COLAGE is for children of any age, from youth to adults, who have LGBT parents. Its goal is to encourage people to share their experiences, and to sponsor family activities that can be enjoyed without the fear of feeling different. It focuses on two groups, one for children ages 8-12, and another for those 21 and older.
“We’ve done everything from potlucks, game nights, to field trips and holiday parties. COLAGE can be whatever you need it to be,” Brown said.
Brown, a 24-year-old from Southfield, founded the Detroit Chapter of COLAGE in April 2010 after completing an internship at the COLAGE National Office in San Francisco during her senior year at Central Michigan University. “After those three amazing months in California, I wanted to bring the movement home and make sure that the LGBT families in Metro Detroit had access to COLAGE programming.”

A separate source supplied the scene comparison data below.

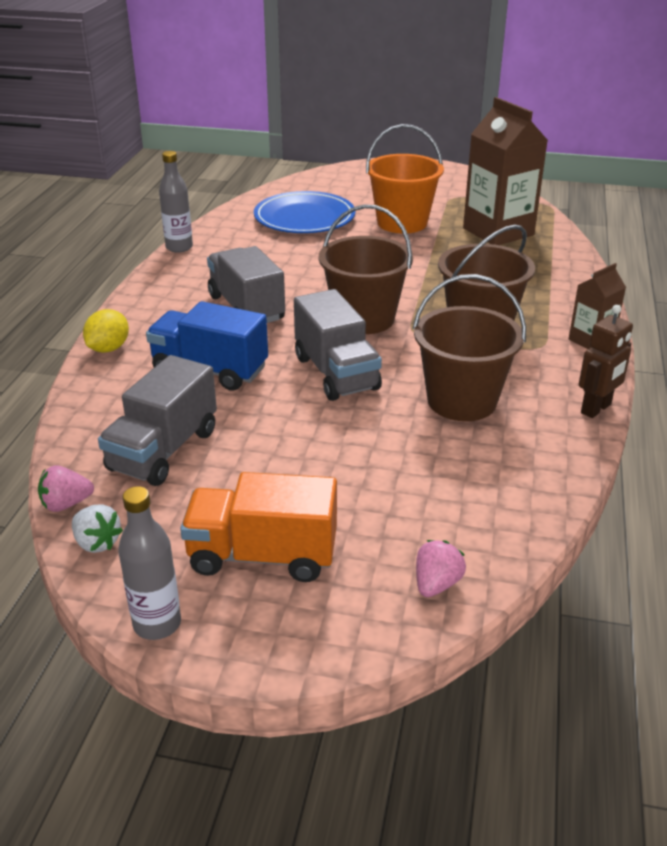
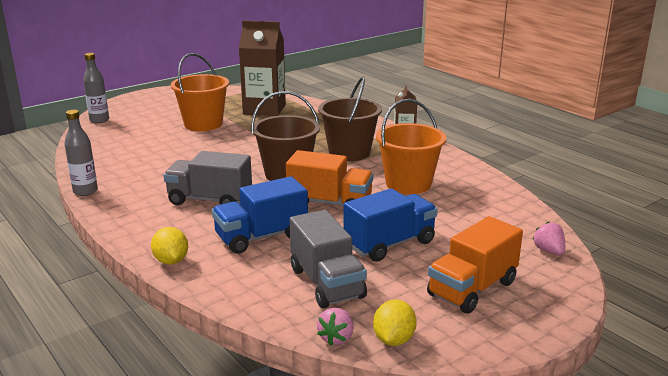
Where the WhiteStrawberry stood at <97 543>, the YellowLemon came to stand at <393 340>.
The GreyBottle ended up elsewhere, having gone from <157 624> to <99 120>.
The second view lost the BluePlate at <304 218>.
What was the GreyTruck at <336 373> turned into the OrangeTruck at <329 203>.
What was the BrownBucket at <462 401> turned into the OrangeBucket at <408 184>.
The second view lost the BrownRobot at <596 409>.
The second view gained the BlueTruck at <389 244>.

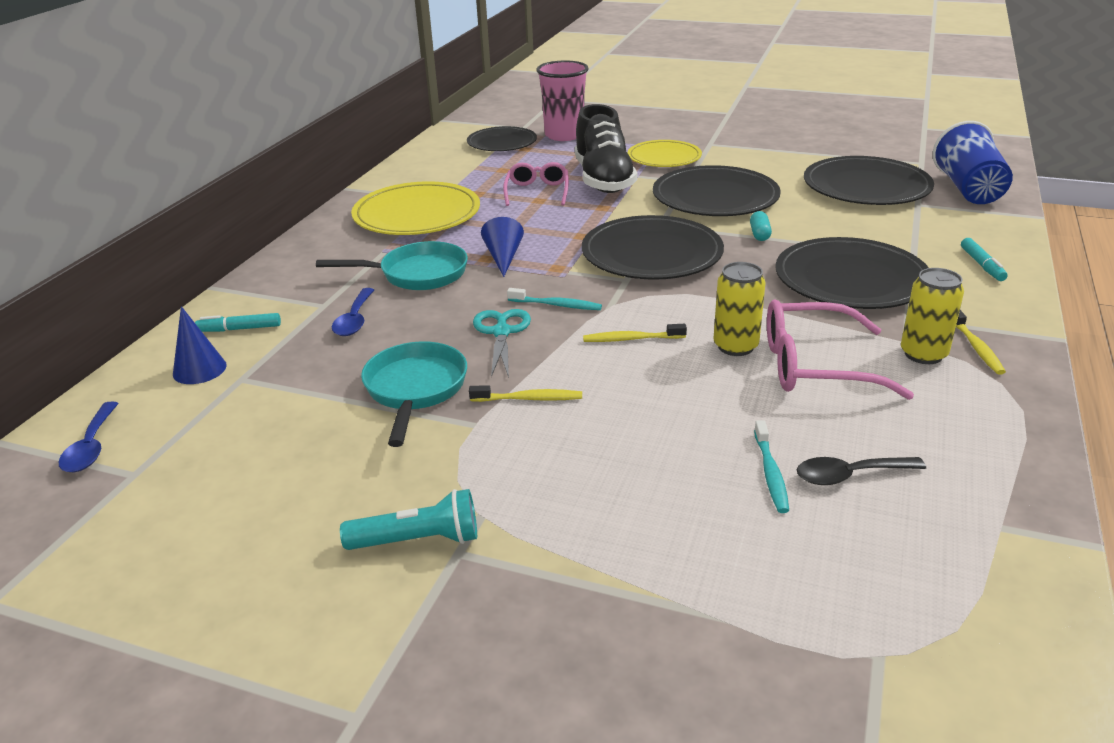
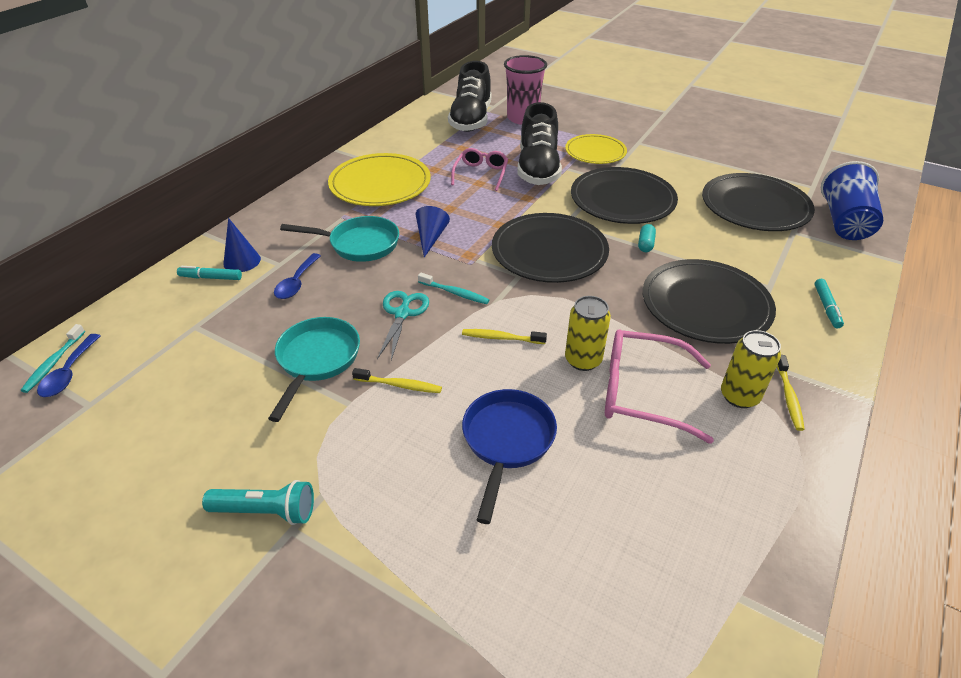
The BlueCone ended up elsewhere, having gone from <199 369> to <242 261>.
Where the BlackPlate stood at <502 143>, the BlackShoe came to stand at <471 120>.
The TurquoiseToothbrush ended up elsewhere, having gone from <771 473> to <54 363>.
The second view lost the BlackSpoon at <850 475>.
The second view gained the BluePan at <507 441>.

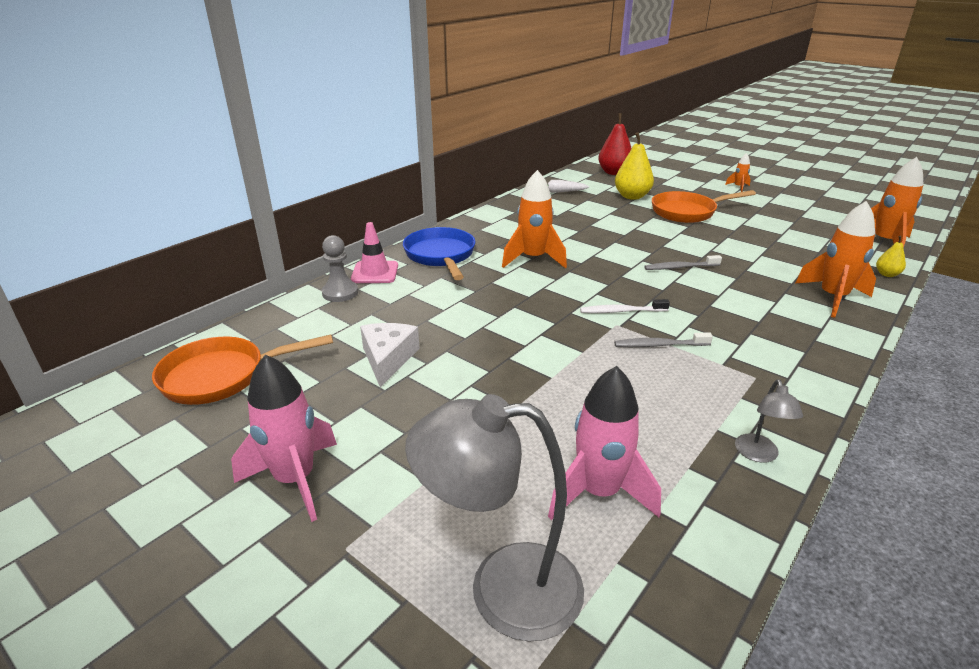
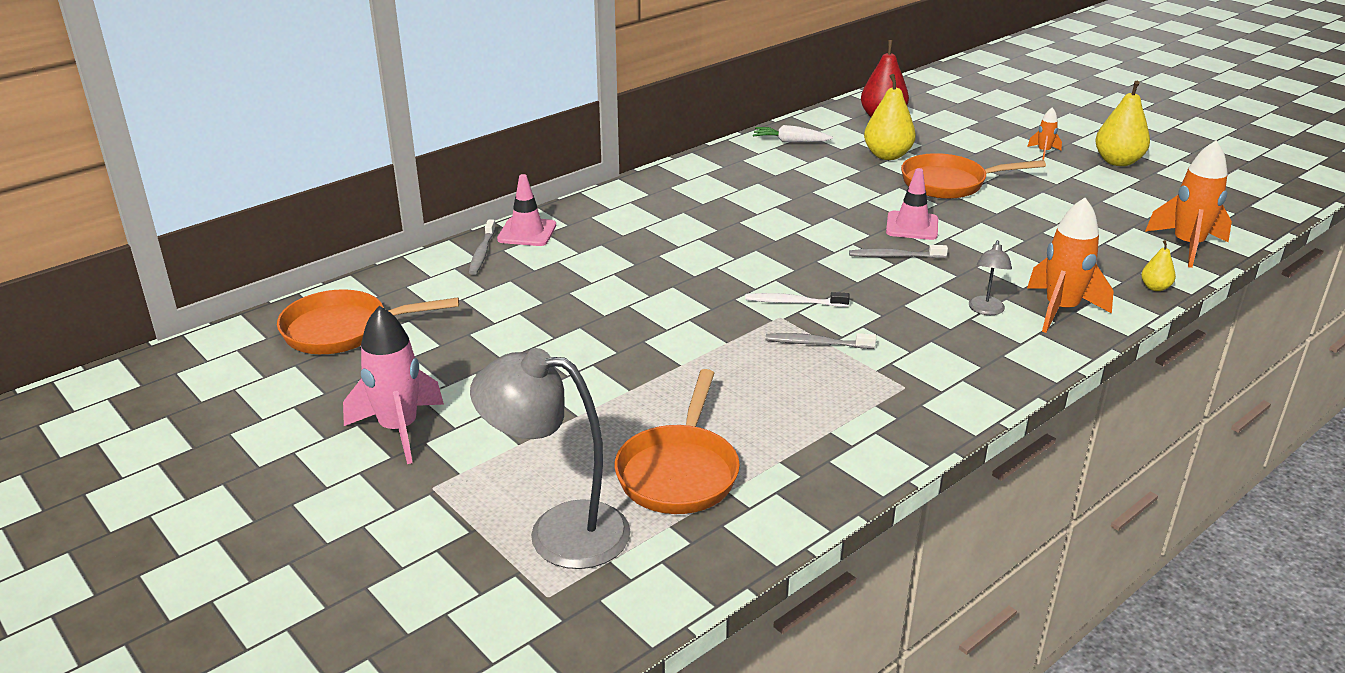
Where the GreyPawn stood at <340 293>, the GreyToothbrush came to stand at <482 253>.
The second view lost the WhiteCheese at <388 359>.
The second view lost the BluePan at <441 256>.
The second view lost the OrangeRocket at <533 259>.
Where the PinkRocket stood at <599 492>, the OrangePan came to stand at <679 472>.
The GreyLamp ended up elsewhere, having gone from <758 455> to <986 310>.
The second view gained the PinkTrafficCone at <912 226>.
The second view gained the YellowPear at <1117 161>.

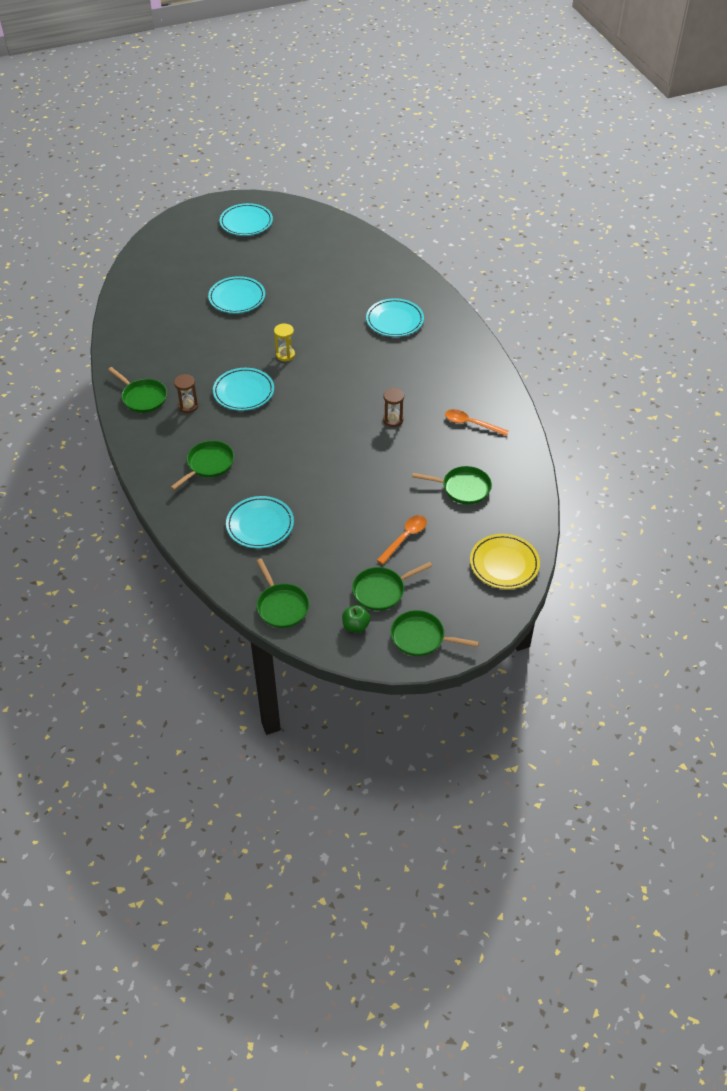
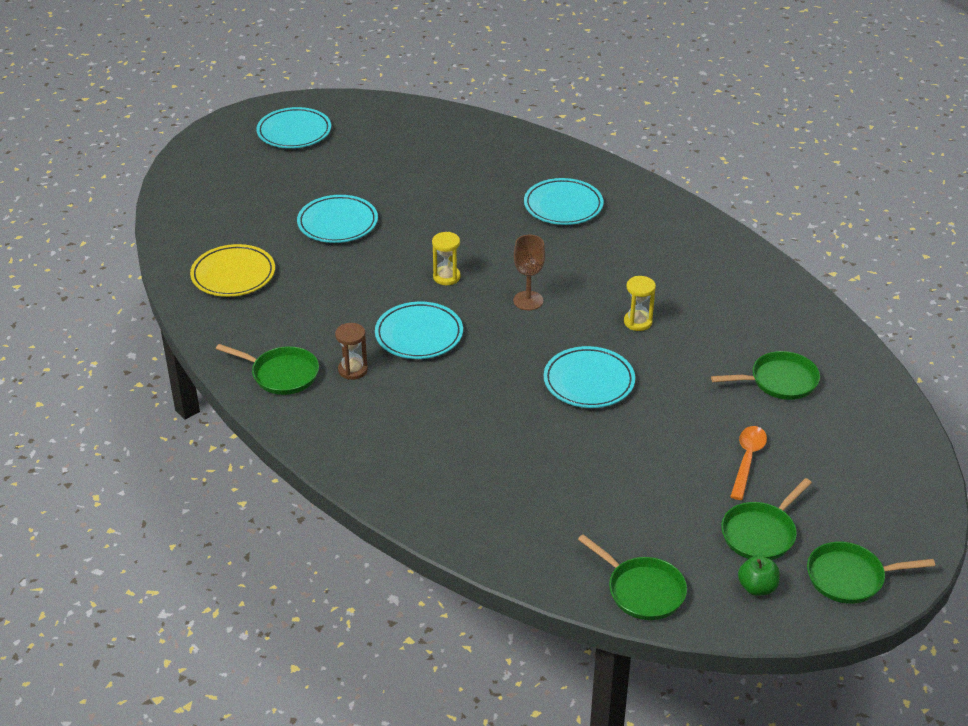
The second view lost the GreenPan at <208 464>.
The TurquoisePlate ended up elsewhere, having gone from <260 525> to <589 381>.
What was the BrownHourglass at <393 420> turned into the YellowHourglass at <638 322>.
The second view lost the OrangeSpoon at <471 424>.
The YellowPlate ended up elsewhere, having gone from <504 564> to <233 275>.
The second view gained the BrownGoblet at <528 300>.

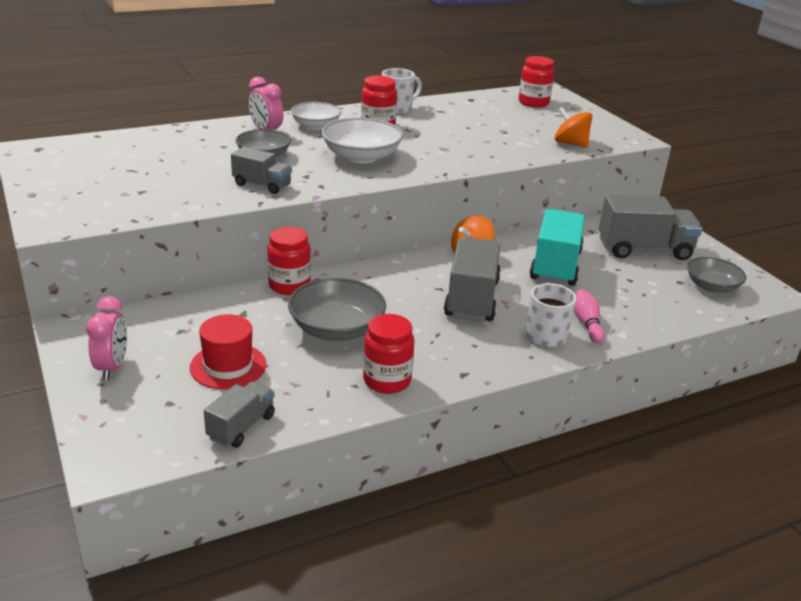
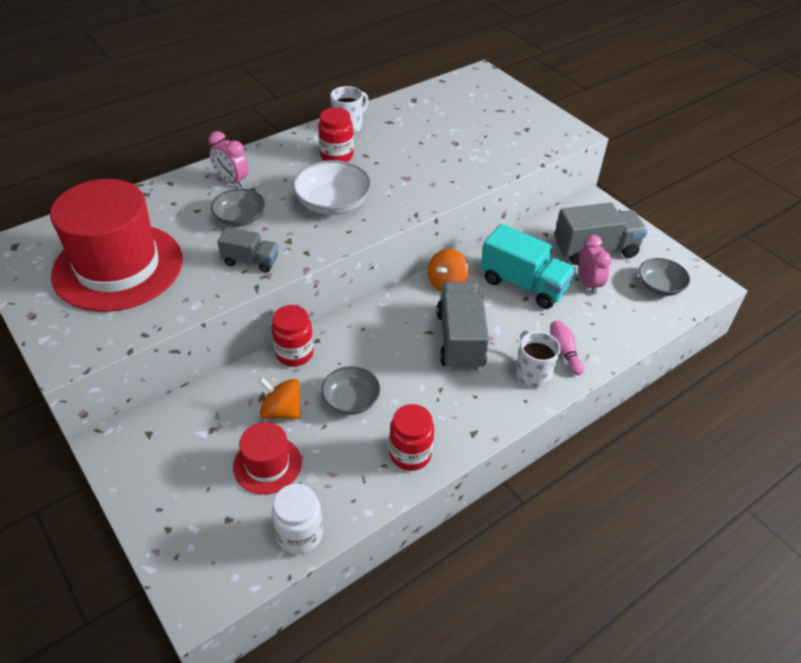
The PinkClock ended up elsewhere, having gone from <112 367> to <588 283>.
Where the GreyTruck stood at <241 427>, the WhiteJar came to stand at <299 534>.
The size of the GreyBowl at <336 329> changed by a factor of 0.67.
The second view lost the WhiteBowl at <315 126>.
The second view lost the RedJar at <533 103>.
The TurquoiseTruck at <555 266> ended up facing another way, 120 degrees clockwise from before.
The OrangeSpinningTop ended up elsewhere, having gone from <570 143> to <282 411>.
The second view gained the RedHat at <118 267>.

The groups meet at Affirmations, a community center in Ferndale. Events are posted online at http://www.goaffirmations.org.
Brown hopes to raise $250 by her 25th birthday on Feb. 12 to go towards the program. Through the Cause application on Facebook, anyone who wants to contribute can do so by going to Brown’s Birthday Wish page at http://apps.facebook.com/causes/activists/1839233 and making a donation.
“I still get tears in my eyes when I think about my first time at COLAGE Family Week in Provincetown, Mass.,” she said. “I was surrounded by at least 30 other 20-somethings with LGBT parents. When we sat around and shared stories, I felt as though we were stealing the words right out of each other’s mouths … (K)ids all over the country were experiencing the same thoughts, fears, and emotions I’d been having. It was so incredibly validating. COLAGE gave me the community I’d been searching for. I don’t know how I ever lived without it!”